This article about R’s rexp function is part of a series about generating random numbers using R. The rexp function can be used to simulate the exponential distribution. It is commonly used to model the expected lifetimes of an item.

Our earlier articles in this series dealt with:

- random selections from lists of discrete values
- Simulating the uniform distributions
- Simulating a normal distribution

### R and the Exponential Distribution

We’re going to start by introducing the rexp function and then discuss how to use it.

The **exponential distribution** is concerned with the amount of time until a specific event occurs. For example, the amount of time until the next rain storm likely has an exponential distribution. Other examples include the duration of long distance telephone calls, and the amount of time until an electronics component fails.

For an exponential distribution, there are few large values and more smaller values. For example, if we look at customer purchases in a store, there usually a few large customers and many smaller ones.
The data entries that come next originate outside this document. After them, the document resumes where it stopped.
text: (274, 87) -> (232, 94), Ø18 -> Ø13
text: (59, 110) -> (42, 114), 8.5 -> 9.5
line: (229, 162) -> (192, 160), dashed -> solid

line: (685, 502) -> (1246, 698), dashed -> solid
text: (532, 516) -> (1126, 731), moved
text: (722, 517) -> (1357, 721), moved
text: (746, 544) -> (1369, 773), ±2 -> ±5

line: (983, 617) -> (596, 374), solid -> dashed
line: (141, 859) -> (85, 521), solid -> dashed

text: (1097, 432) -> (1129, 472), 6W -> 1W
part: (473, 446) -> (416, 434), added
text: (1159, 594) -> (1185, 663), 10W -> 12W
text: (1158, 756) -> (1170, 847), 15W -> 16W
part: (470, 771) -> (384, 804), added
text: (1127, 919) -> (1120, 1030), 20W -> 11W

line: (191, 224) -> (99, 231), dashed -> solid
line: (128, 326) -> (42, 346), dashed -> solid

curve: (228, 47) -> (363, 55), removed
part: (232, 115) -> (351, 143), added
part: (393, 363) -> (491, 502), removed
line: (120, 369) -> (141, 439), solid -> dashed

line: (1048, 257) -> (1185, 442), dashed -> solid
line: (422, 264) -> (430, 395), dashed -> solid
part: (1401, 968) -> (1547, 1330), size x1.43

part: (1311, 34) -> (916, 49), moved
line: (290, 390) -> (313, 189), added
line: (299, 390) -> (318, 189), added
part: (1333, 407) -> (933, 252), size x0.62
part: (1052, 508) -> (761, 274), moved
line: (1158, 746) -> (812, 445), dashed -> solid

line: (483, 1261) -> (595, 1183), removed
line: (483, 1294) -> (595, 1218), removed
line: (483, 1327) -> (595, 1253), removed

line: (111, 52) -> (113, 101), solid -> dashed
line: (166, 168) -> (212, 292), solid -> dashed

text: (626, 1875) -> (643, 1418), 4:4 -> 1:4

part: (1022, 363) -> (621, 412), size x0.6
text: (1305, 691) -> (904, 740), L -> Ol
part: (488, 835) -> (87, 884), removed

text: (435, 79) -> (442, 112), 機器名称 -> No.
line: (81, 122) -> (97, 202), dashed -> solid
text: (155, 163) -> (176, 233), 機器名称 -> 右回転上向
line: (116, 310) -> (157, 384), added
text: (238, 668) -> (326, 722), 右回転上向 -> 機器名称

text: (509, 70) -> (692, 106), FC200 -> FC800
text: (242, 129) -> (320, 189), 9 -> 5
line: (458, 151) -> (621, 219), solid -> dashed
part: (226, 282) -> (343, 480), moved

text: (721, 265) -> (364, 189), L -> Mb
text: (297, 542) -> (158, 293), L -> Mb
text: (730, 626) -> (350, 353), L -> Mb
The exponential distribution is widely used in the field of reliability. Reliability deals with the amount of time a product lasts.

The exponential distribution is an appropriate model if the following conditions are true.

- X is the time (or distance) between events, with X > 0.
- The events occur independently. That is to say, the occurrence of one event does not affect the probability that a second event will occur.
- The rate at which events occur is constant for all intervals in the sample.
- Two events cannot occur at exactly the same instant.

R’s exp function generates values from the exponential distribution and return the results. The function takes two arguments:

- Number of observations you want to see
- The estimated rate of events for the distribution; this is usually 1/expected service life or wait time

The expected syntax is:

rexp(# observations, rate=rate )

For this example, lets assume we have six computers, each of which is expected to last an average of seven years. Can we simulate the expected failure dates for this set of machines?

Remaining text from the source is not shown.